Interventional radiology-related work has become more concentrated among a smaller share of U.S. radiologists, according to a Medicare claims analysis published in the Journal of Vascular and Interventional Radiology.
The study analyzed nationwide Medicare fee-for-service claims from 2008 to 2023 using a 5% representative sample. Researchers extrapolated the findings nationally and included 46,533 unique radiologists.
Radiologists performing any IR-related work declined from 70% in 2008 to 50% in 2023. Among radiologists performing IR procedures, the share with majority IR workloads increased from about 13% to nearly 19%.
Higher-concentration IR practice also grew. Radiologists with super-majority IR workloads increased from about 4% to nearly 9% over the study period.
“Together, these findings demonstrate a clear shift in the distribution of IR-related work toward a smaller subset of radiologists,” the authors wrote.
Male radiologists, radiologists between 35 and 44 years old, and those practicing in metropolitan areas were more likely to perform majority IR work. Majority IR workloads were also more common among physicians in multispecialty groups and practices with fewer than 10 radiologists.

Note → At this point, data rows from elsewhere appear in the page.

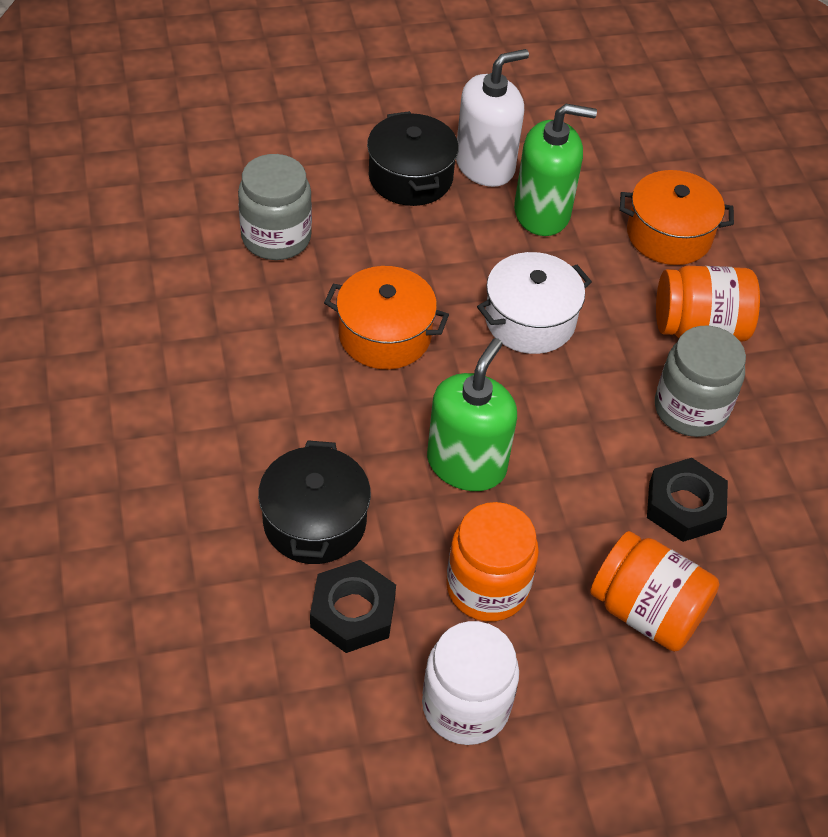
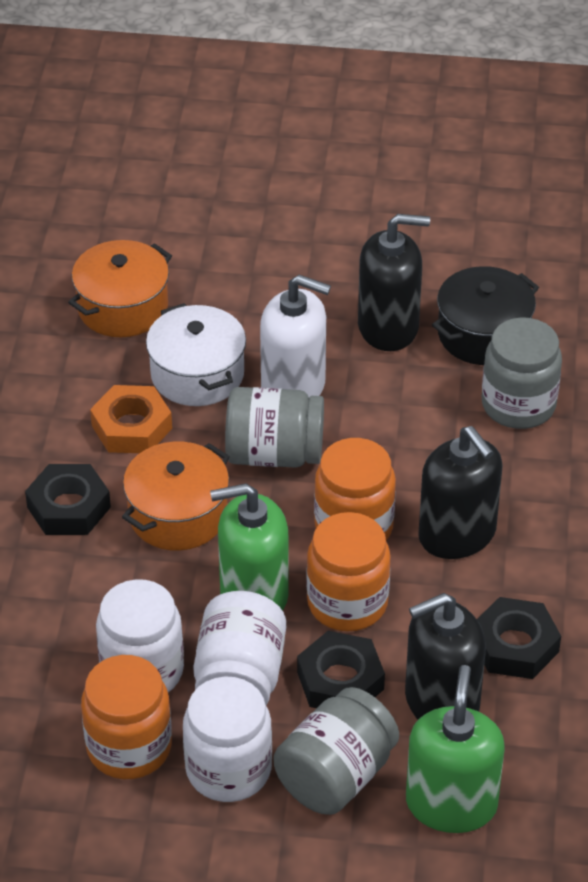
black nut: 2 -> 3
black pot: 2 -> 1
black soap dispenser: 0 -> 3
grey jar: 2 -> 3
orange nut: 0 -> 1
white jar: 1 -> 3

The pattern was consistent across multiple physician and practice characteristics. Compared with 2008 to 2011, radiologists in 2020 to 2023 had higher odds of having super-majority IR workloads.
Mixed IR/DR work remained common, the authors noted. They wrote that this continued presence of hybrid workloads suggests integrated practice models remain relevant in many settings.

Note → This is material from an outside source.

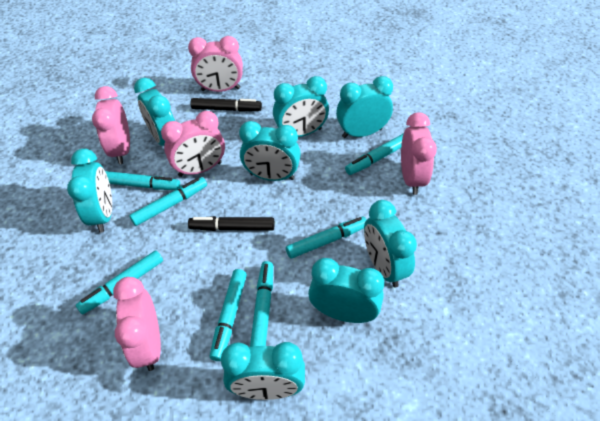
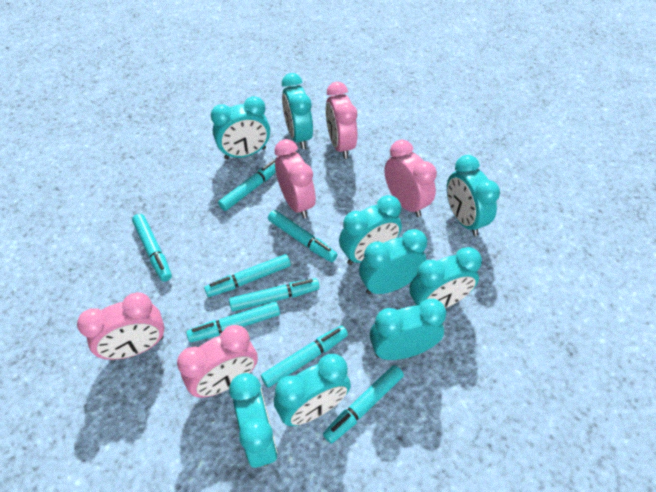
black marker: 2 -> 0
turquoise clock: 8 -> 9
turquoise marker: 7 -> 8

Training implications were a major part of the discussion. The authors said the IR/DR pathway was designed to preserve dual competency in imaging interpretation and procedural care, and that workforce planning should account for both predominantly IR-focused and hybrid IR/DR practice patterns.

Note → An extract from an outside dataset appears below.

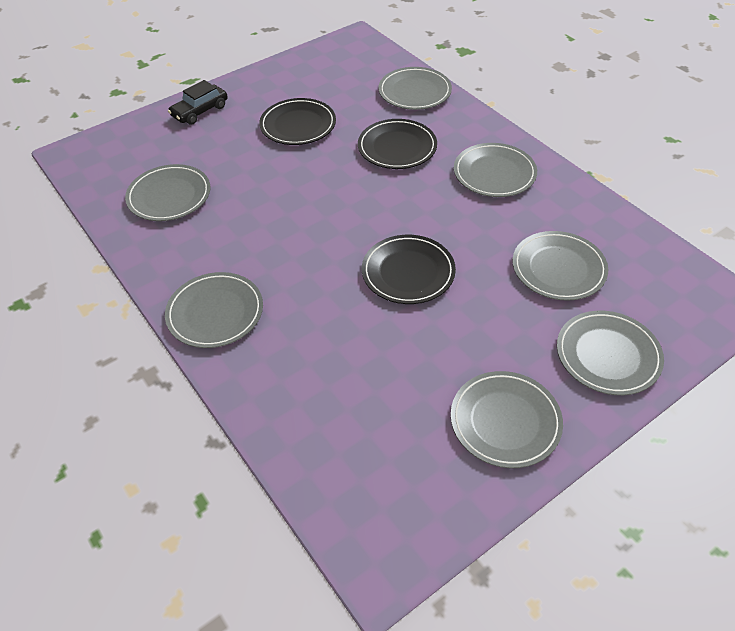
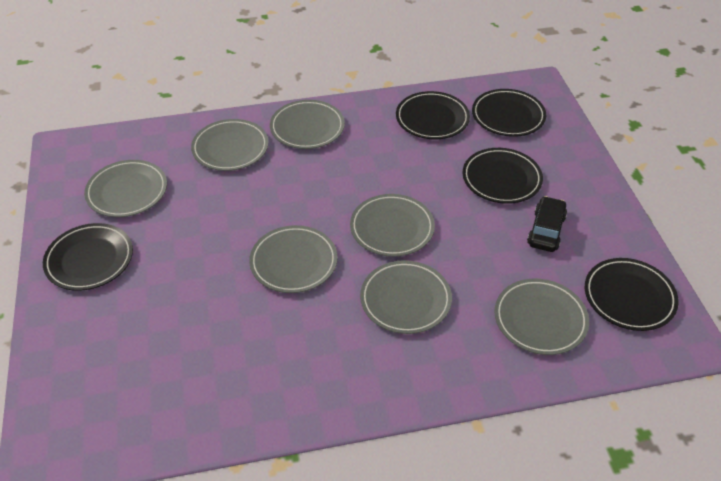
black plate: 3 -> 5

Age-related trends may also reflect changes in training. Older radiologists were less likely to have majority or super-majority IR workloads, while younger radiologists showed the greatest growth in majority IR practice.
Practice environment, institutional structure, diagnostic imaging demand, procedural coverage needs, and market forces may be contributing to the trend, according to the authors.
The declining share of radiologists performing any IR-related work raises questions about procedural coverage, especially for lower-volume services in smaller practices. Greater concentration may also reflect increased specialization, continuity of care, and IR’s movement toward a more clinically oriented specialty.
The authors noted that the benefits and risks of these shifts are likely to vary by practice setting.